The CFO Edge

Jack Sweeney The CFO Edge: Jack Sweeney was the former editor of Business Finance.

Three Ways to Avoid the CFO’s Axe

One of the great business ironies this recession is beginning to expose across numerous finance organizations is that the very talent CFOs have sorely depended on to bring costs down – and in effect save their companies – is now at risk.

It’s a development that once again reveals the bifurcated brain that serves as a talent blueprint for too many finance organizations. That brain routinely divides finance professionals into two large buckets: left brains (linear and literal thinking) and right brains (creativity and innovation).

It’s perhaps no surprise that it’s the left brains who have been receiving kudos from their CFOs these last few years. Having helped strengthen their company’s internal controls and partner with operations managers to slash costs, left brains have been living life large as finance’s go-to guys. Meanwhile, the right brains (think decision support, new growth) have been keeping themselves under wraps or simply masquerading as left brains as they wait for the economic haze to lift.
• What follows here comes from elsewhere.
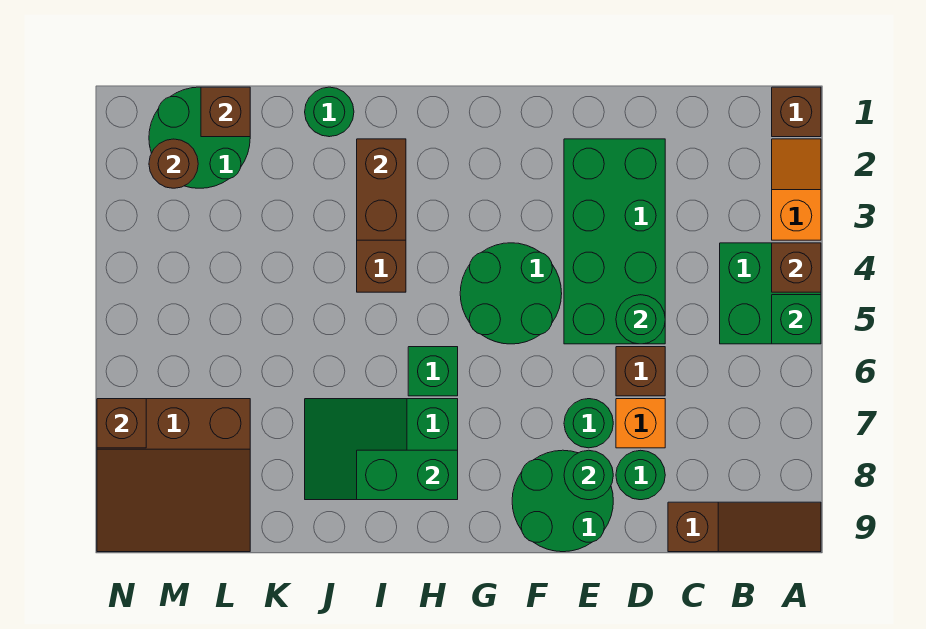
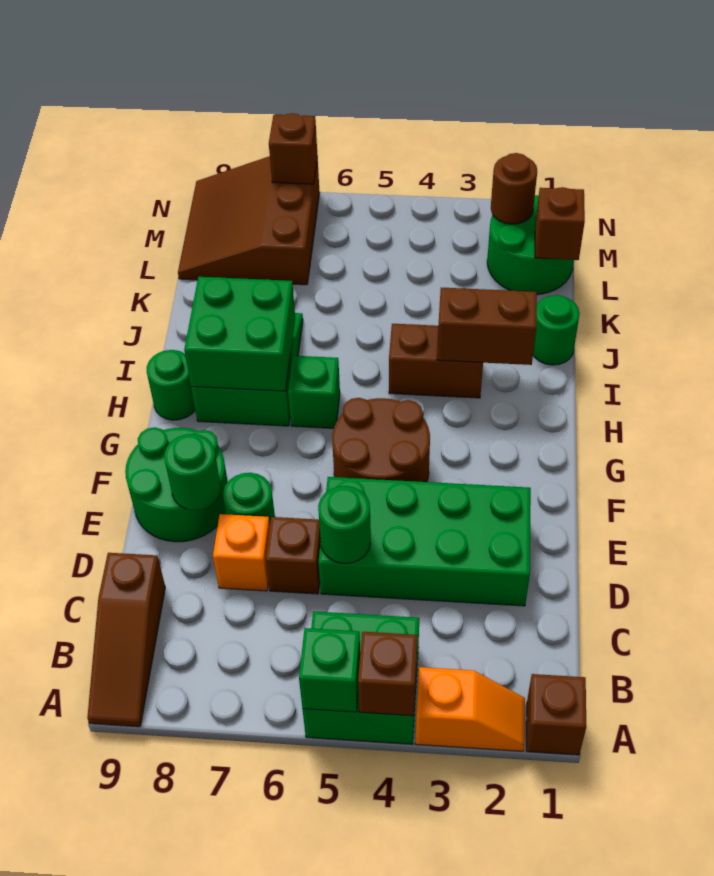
green round brick D8 level 1 -> green round brick H9 level 1
green round brick F4:G5 level 1 -> brown round brick F4:G5 level 1
green brick H8:I8 level 2 -> green brick H7:I8 level 2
In certain finance departments, that haze has already lifted, allowing CFOs to begin evaluating their people under a stark new light. The recession apparently helped to accelerate the adoption of a new low-cost finance model, where the left brains are suddenly at risk of being eliminated or relocated to low-cost locations. With this in mind, here are three things (gleaned from recent CFO interviews) that left brains can do to better reveal their right brains.

• Take a business manager out to lunch. Convince them you know as much about growing a business as you do about taking costs out of it.

• Be Big Picture: Look for ways to demonstrate that you understand product management, customer profitability, revenue management. Consider performing reverse reviews of new product strategies and M&A.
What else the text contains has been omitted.